Either way, Gonzalez makes himself available to mentor any of those who are interested and rookie tight end Levine Toilolo has certainly taken Gonzalez up on the offer. Not only that, but it’s resulted in Gonzalez having some extremely high praise for the 6-foot-8 rookie out of Stanford — despite Gonzalez being a Cal guy himself (differences, Gonzalez says, they’ve put aside).
On Thursday, Gonzalez went into detail about all the things that he’s been impressed with when it comes to Toilolo’s progression.
“The difference between a good player and an average player in the NFL is the player that can learn from his mistakes, that doesn’t repeat the same mistake twice, and that’s what Levine is,” Gonzalez said. “He’s done a really nice job of making those mistakes — which we all do, especially rookies — and then not doing it again. That’s how you keep improving. The sky’s the limit with him.”
Gonzalez and Toilolo frequently work together during practice off to the side. If the two are out for a break while other players get some reps, they’re playing Gonzalez’s brand of catch, where the two throw difficult passes to each other to get used to making those catches that are sometimes off the mark.
When they’re not doing that, Toilolo is picking Gonzalez’s brain about anything and everything the future Hall-of-Famer has experienced in his career.
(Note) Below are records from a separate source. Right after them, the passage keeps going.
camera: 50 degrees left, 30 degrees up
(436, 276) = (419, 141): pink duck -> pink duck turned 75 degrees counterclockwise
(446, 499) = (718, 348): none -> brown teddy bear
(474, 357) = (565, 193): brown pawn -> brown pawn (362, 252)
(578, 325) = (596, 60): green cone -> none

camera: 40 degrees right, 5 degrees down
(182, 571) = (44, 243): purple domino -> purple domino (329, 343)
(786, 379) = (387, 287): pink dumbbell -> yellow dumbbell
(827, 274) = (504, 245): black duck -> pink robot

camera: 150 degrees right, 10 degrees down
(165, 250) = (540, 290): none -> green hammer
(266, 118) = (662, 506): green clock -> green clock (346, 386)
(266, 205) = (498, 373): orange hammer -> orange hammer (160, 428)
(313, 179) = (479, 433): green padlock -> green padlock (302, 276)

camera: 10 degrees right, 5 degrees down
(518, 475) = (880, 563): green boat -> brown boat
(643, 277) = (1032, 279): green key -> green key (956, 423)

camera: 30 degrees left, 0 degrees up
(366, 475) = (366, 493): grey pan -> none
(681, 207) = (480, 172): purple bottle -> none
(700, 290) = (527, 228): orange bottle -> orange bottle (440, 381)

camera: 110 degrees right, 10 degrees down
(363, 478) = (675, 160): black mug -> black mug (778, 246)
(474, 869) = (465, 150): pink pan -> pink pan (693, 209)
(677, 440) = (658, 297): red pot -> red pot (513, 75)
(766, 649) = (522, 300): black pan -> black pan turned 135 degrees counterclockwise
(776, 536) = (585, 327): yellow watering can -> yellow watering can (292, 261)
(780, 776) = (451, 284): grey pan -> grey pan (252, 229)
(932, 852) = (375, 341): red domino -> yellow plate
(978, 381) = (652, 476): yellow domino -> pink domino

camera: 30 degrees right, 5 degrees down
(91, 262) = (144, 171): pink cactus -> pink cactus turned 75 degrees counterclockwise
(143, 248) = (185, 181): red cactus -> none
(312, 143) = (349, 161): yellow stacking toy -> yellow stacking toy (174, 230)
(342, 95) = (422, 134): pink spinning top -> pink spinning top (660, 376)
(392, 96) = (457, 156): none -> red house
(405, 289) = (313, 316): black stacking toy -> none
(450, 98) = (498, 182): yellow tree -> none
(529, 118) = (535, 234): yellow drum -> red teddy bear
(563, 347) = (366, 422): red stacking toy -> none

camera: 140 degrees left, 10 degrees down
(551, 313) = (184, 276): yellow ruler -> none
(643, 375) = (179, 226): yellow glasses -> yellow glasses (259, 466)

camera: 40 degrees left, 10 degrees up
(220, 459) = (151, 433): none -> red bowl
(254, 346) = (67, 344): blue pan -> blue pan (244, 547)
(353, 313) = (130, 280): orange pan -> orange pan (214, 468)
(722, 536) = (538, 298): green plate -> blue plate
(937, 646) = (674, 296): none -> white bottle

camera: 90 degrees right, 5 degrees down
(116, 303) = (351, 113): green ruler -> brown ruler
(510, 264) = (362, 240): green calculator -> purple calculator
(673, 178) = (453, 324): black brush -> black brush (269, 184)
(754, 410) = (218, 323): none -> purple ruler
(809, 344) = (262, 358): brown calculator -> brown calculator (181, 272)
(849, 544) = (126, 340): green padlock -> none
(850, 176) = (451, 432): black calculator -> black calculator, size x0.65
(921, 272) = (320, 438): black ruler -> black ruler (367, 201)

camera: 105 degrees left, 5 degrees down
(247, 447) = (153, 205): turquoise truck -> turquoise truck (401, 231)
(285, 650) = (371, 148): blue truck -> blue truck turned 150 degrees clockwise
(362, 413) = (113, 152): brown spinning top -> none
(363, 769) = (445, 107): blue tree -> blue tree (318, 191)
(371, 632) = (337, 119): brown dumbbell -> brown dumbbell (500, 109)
It’s these types of actions by Toilolo that leads Gonzalez to believe that, for one, Toilolo can continue to be a viable option for the Falcons offensively this year, and that in years to come, he can be a special player when Gonzalez is gone.
“Everything that I have, I want to teach him,” Gonzalez said. “He’s receptive, too. I’ve done it before where I’ve played with younger players and they don’t listen. You can tell them all you want and they might listen for a week or two, but he’s shown to me that, from the very first time I tell him something, he’ll keep working on it and keep working it. That’s what’s going to make him a good player.
“He’s going to surprise some people with how good he can be if he keeps working on his game and staying after it day in and day out.”